NordPlant

NordPlant – A Climate and Plant Phenomics Hub for Sustainable Agriculture and Forest Production in Future Nordic Climates

Changing climate and degrading agricultural land are global challenges for agriculture and forest production. In the NordPlant project, five Nordic universities University of Copenhagen, Helsinki University, University of Tromsø , Lund University and the Swedish University of Agricultural Sciences join forces to create a consortium promoting education, research mobility and technological development to meet future challenges in agriculture and forestry.

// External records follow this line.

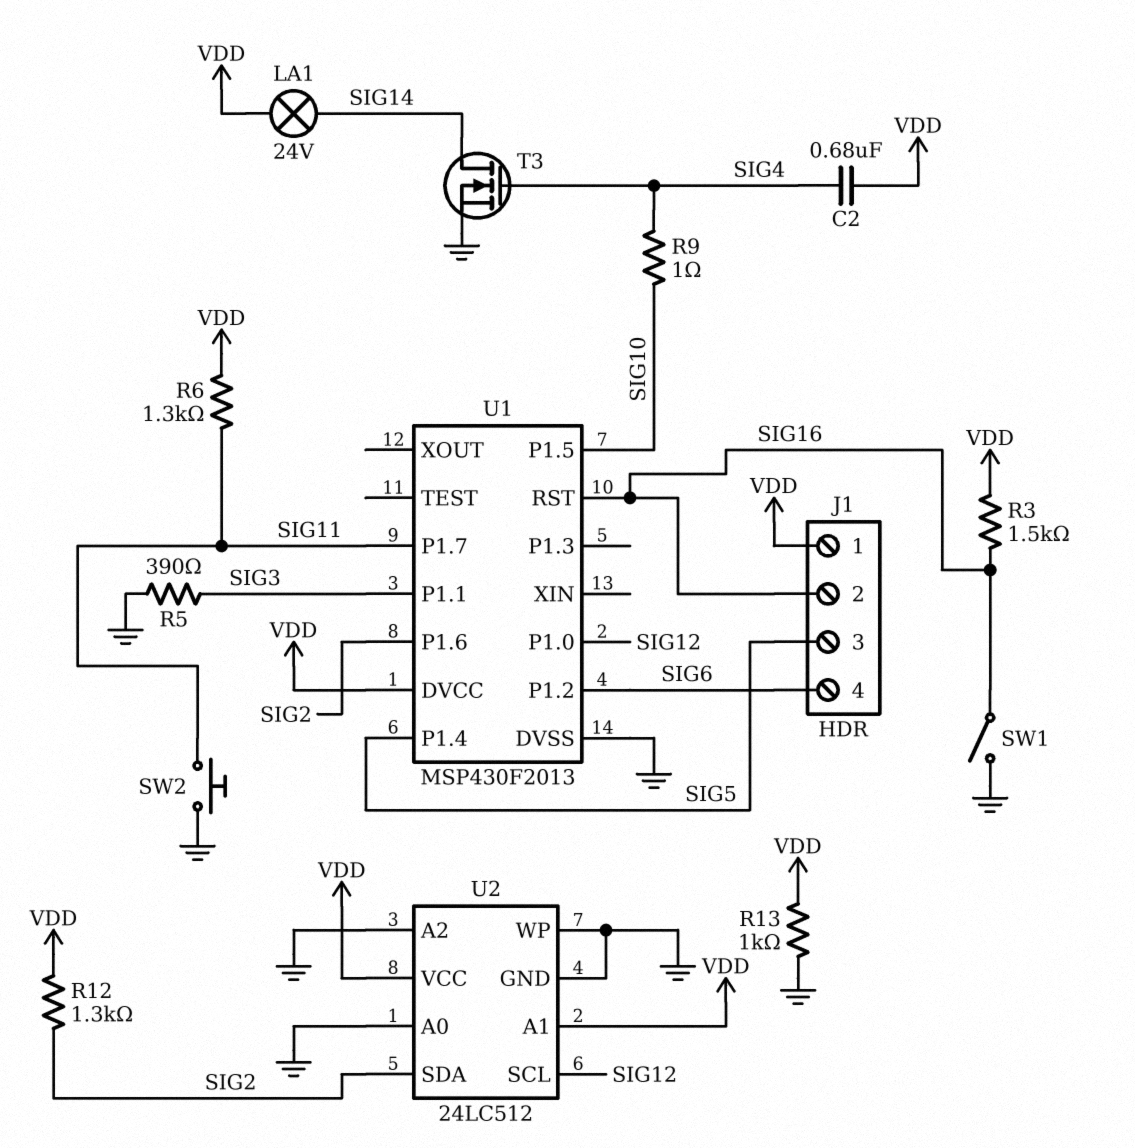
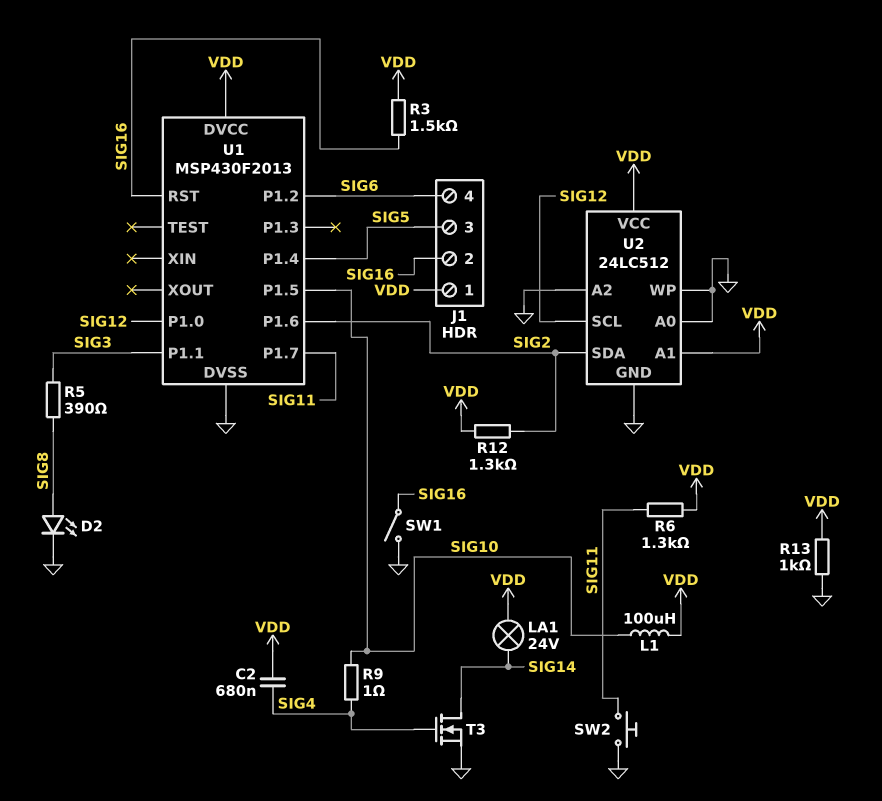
D2: none -> LED (A SIG8, K GND)
L1: none -> 100uH (SIG10, VDD)
R5: 390 (GND, SIG3) -> 390 (SIG3, SIG8)

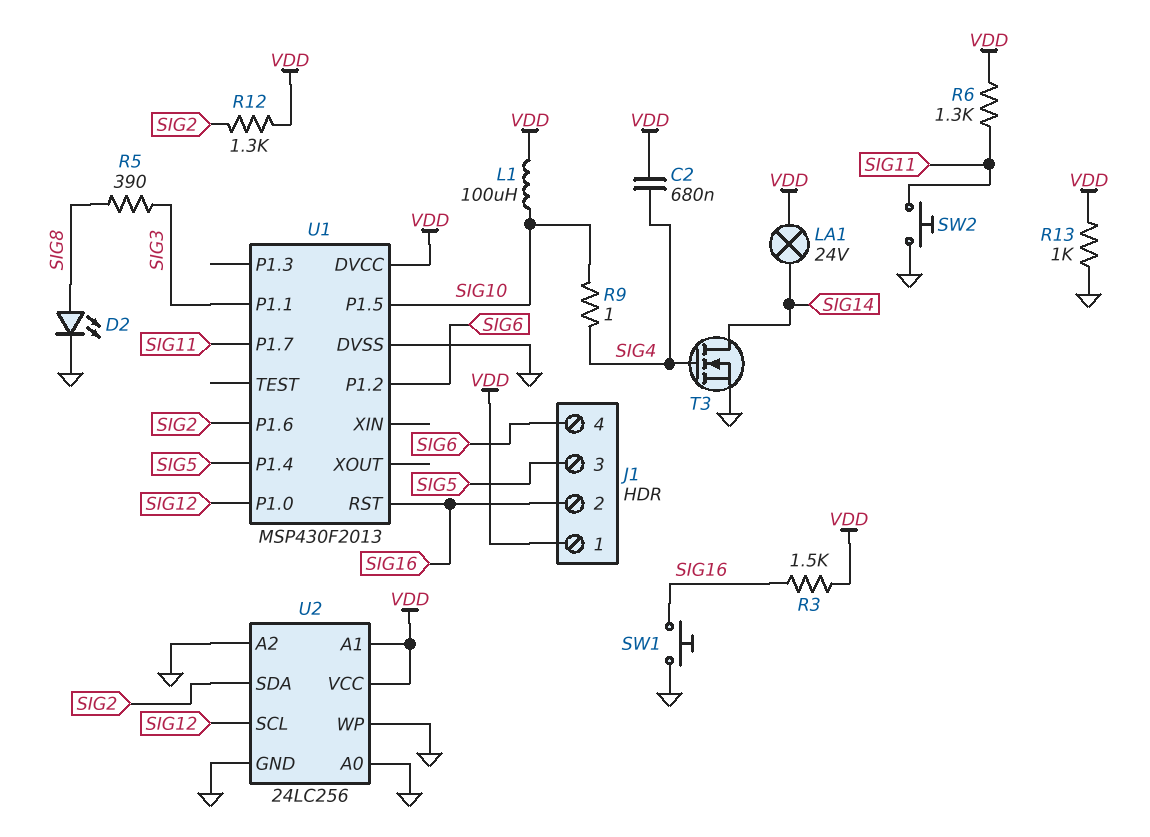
SW1: switch (GND, SIG16) -> button (GND, SIG16)
U2: 24LC512 -> 24LC256

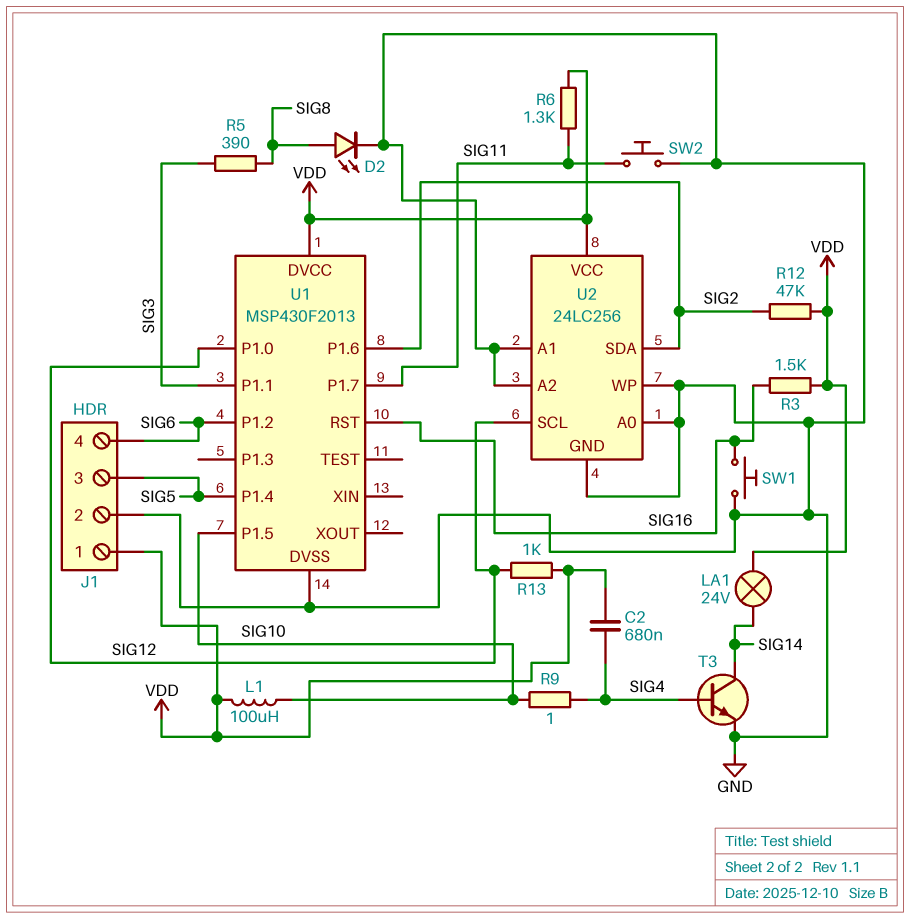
J1 pin 2: SIG16 -> GND
R12: 1.3k (SIG2, VDD) -> 47k (SIG2, VDD)
R13: 1k (GND, VDD) -> 1k (SIG12, VDD)
T3: NMOS (G SIG4, D SIG14, S GND) -> NPN (B SIG4, C SIG14, E GND)
U2 pin A1: VDD -> GND

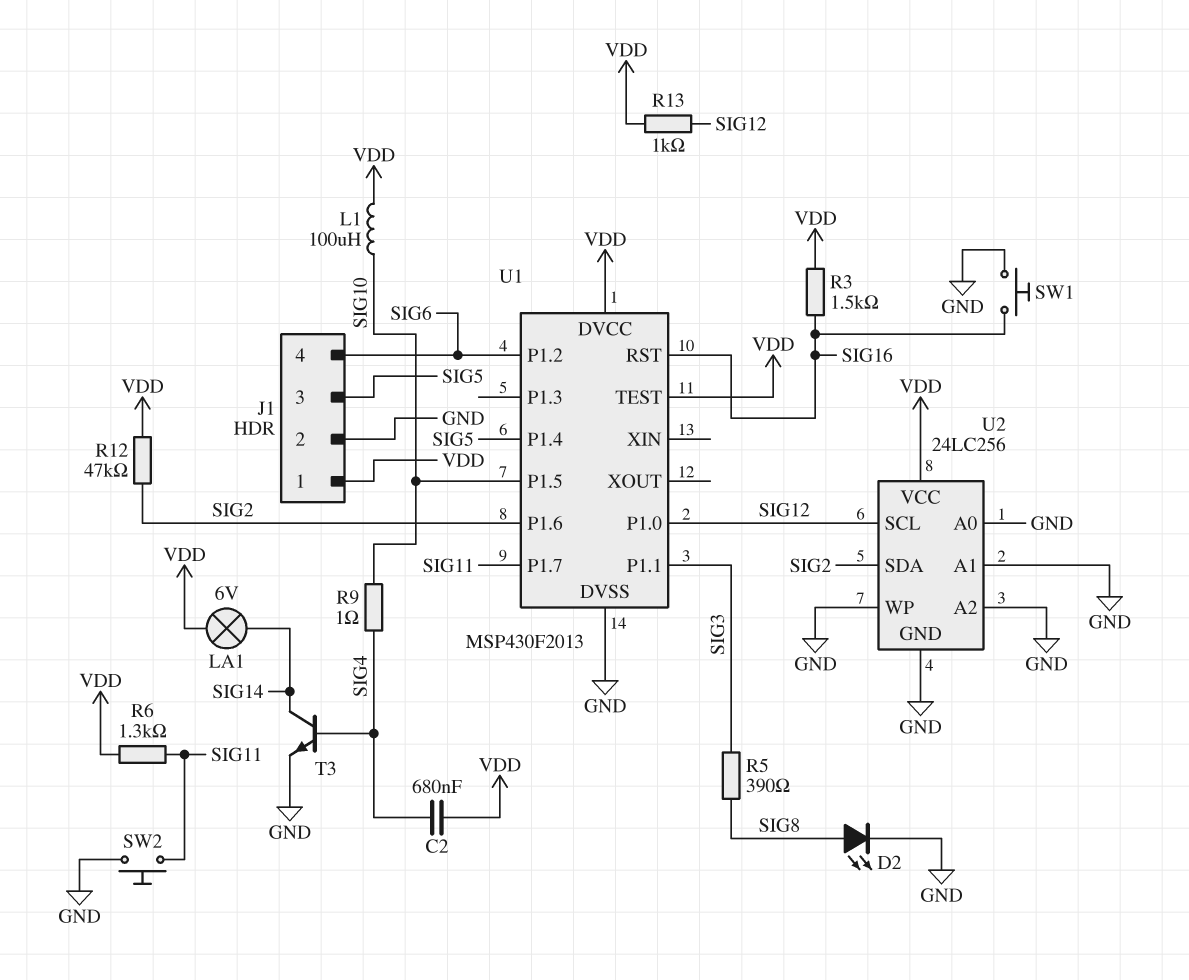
LA1: lamp 24V (SIG14, VDD) -> lamp 6V (SIG14, VDD)
U1 pin TEST: none -> VDD

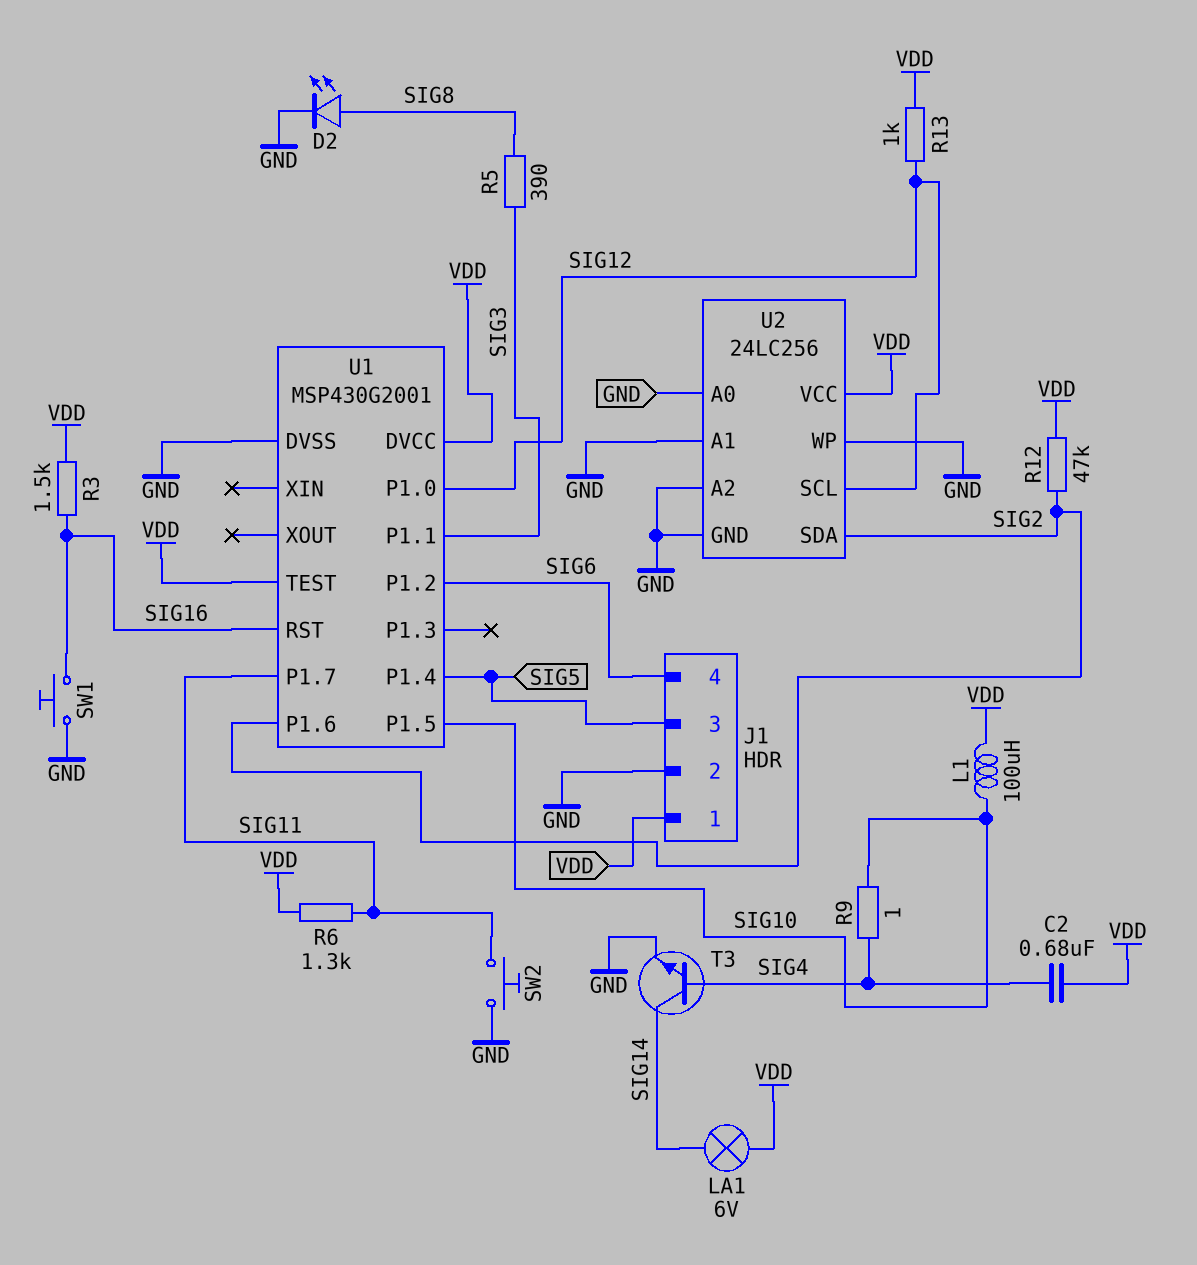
U1: MSP430F2013 -> MSP430G2001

Global agriculture faces challenges posed by a changing climate and degrading agricultural land. In addition, natural resources are dwindling, and new plant pathogens are migrating north in the milder winters. At the same time, the demand for a steady food supply remains, as the world population grows.

In December 2017 a PlantLink-led consortium was granted 15.9 NOK  from NordForsk to establish one out of a total of six Nordic University Hubs over the course of 3-6 years to tackle these issues in Nordic agriculture and forestry. This consortium, called NordPlant, consists of five universities with versatile and complementing research infrastructures: SLU, LU, University of Copenhagen, University of Tromsø, and University of Helsinki. The aim of NordPlant is to tackle future challenges in Nordic agriculture and forestry by promoting education, research mobility and technological development.

To this end, NordPlant aims to stimulate knowledge-exchange in the form of seminars and site-visits for PhDs, post docs, and researchers. The consortium will also greatly simplify utilization of world-class high-throughput phenomics facilities and advanced growth facilities already in place in the Nordic countries, by providing reduced user fees and mobility grants for participating partners when they are using each other’s research facilities in joint research projects.

NordPlant will address a number of focus areas: plant pathogens in new Nordic climate conditions, retained biomass production in climate change, forestry in automated phenotyping, microscopy and plant cell phenomics, modelling including remote sensing and ecosystem modeling and field phenotyping. NordPlant will focus on and especially benefit plants both economically and culturally important for the Nordic countries.